Podemos organizar os pensamentos, supondo que os investidores eficientes lidam com o risco usando duas ferramentas básicas;

– tem um sistema de operar e

-seguem o sistema. 

Um sistema deve levar em conta as possibilidades de conjuntos de situações e apontar para ações com expectativa estatística mais favoráveis do que desfavoráveis – ou seja; um sistema que mais acerta/ganha do que erra/perde. Esse é um bom sistema, mas isso não basta. Voar pode ser perigoso e imprevisível mesmo com o avião mais seguro que se possa achar, e seria loucura um piloto voar com uma tripulação despreparada, indisciplinada e inexperiente. Um piloto que não controla a tripulação dificilmente controlará o avião, e um investidor que não controla seus pensamentos dificilmente controlará suas ações. Assim, ter um sistema muito bom, pouco importa se o investidor não for capaz de segui-lo. Mesmo tendo um sistema, o investidor ainda tem que enfrentar uma das mais difíceis de suas responsabilidades; decidir.

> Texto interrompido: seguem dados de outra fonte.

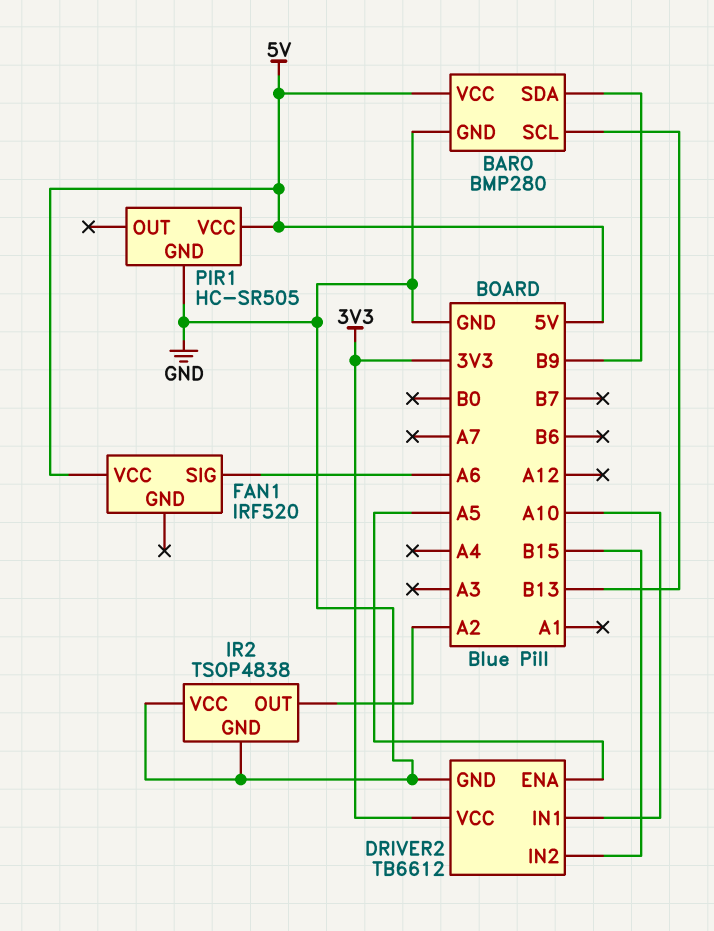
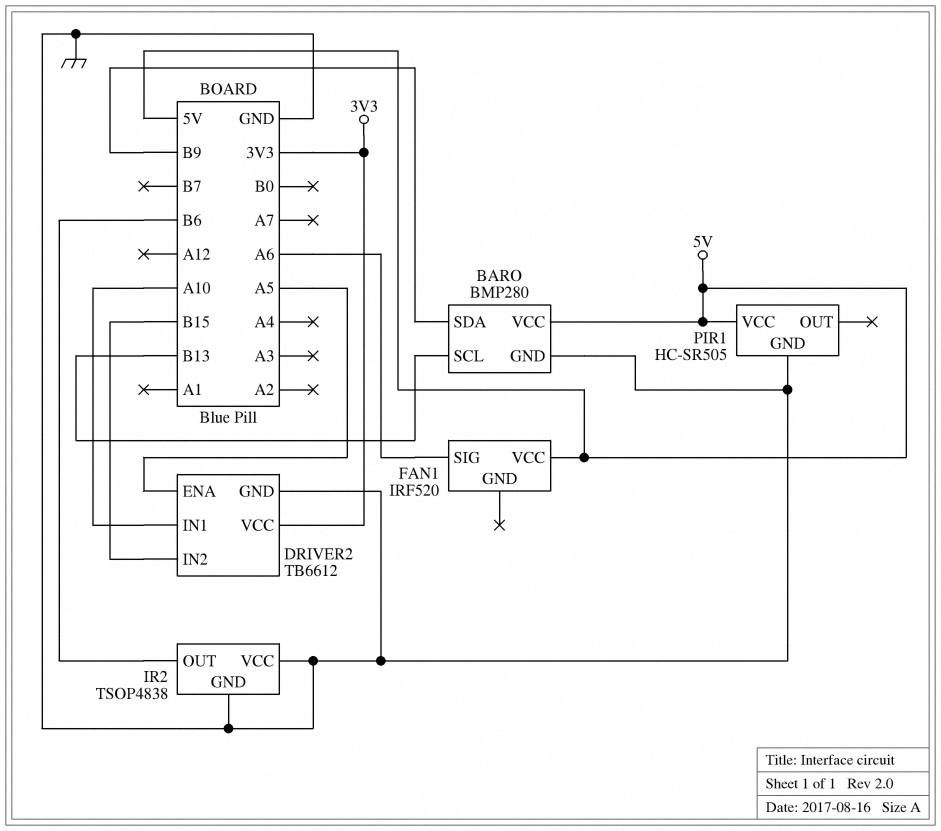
IR2 pin OUT: A2 -> B6

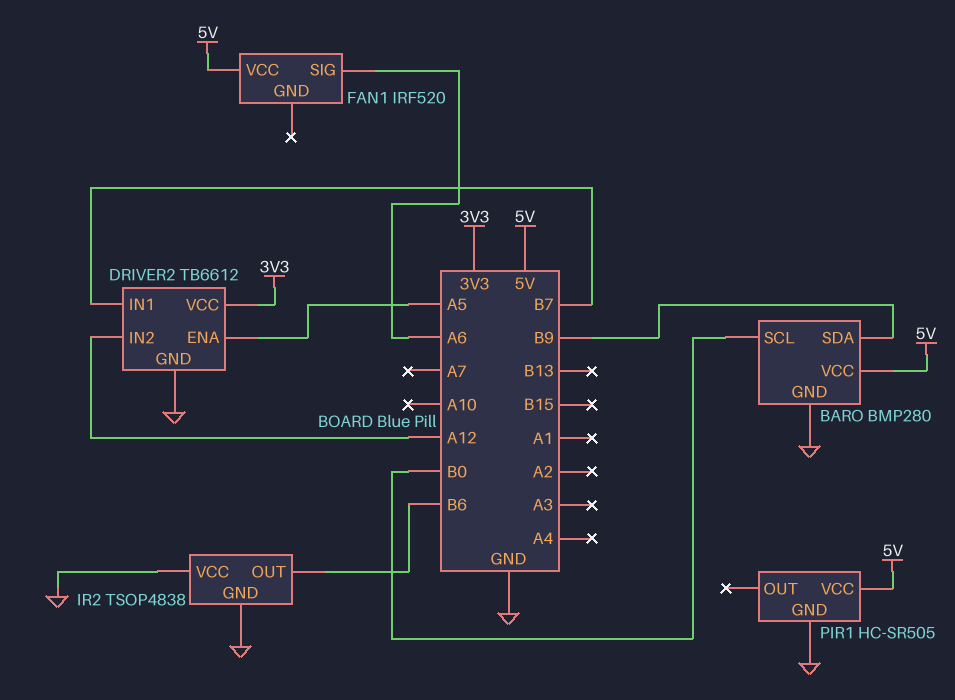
BARO pin SCL: B13 -> B0
DRIVER2 pin IN1: A10 -> B7
DRIVER2 pin IN2: B15 -> A12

Decisões, Cognição Humana e Desconhecido

Nem todas as decisões ruins levam a consequências ruins. É possível errar e se dar bem. Da mesma forma, decisões boas, nem sempre levam a consequências boas. Se a chance de ganho é de 60%, a coisa certa é apostar em ganhar, mesmo perdendo 40% das vezes. Mas, se eu não conheço as possibilidades e tomo 100 decisões ao longo de uma semana, sofrendo só um prejuízo, posso deduzir que minhas decisões são quase perfeitas! Mas como tratamos de possibilidades, 50% dessas 99 decisões podem ter sido ruins, porém sem consequências negativas. Confuso? Ótimo, melhor agora do que com o mercado se movimentando contra você e valendo dinheiro.

Exemplos de Estratégia

Entradas Parciais

Base da Estratégia; dividir o capital a ser investido em um ativo em algumas partes. Realizar “entradas” com essas quantias em momentos diferentes, de acordo com critérios estabelecidos e movimentos do mercado. Nesse ponto, as estratégias podem se dividir quanto aos critérios para novas entradas parciais.

Exemplo Concreto;

Suponhamos que escolhido o ativo, se estabeleça essa estratégia, determinando dividir o capital total em 10 partes e que se faça uma compra inicial (entrada 1) em determinado preço. Vamos analisar duas possibilidades, entre inúmeras possíveis, dessa estratégia.

Após a primeira “entrada” o preço do ativo cai. Após sinais de começar uma retomada no preço, tem-se a opção de fazer uma segunda entrada, executando assim uma forma de estratégia de “preço médio”. Caso caia ainda mais, tem-se a opção de fazer ou não entradas 3 e 4, antes do preço da primeira entrada se tornar positivo. Outro investidor pode ter como estratégia realizar a segunda entrada apenas se/quando a primeira apresentar um pequeno lucro que possibilite um “stop profit”(“limite de ganho mínimo”) de 2%. 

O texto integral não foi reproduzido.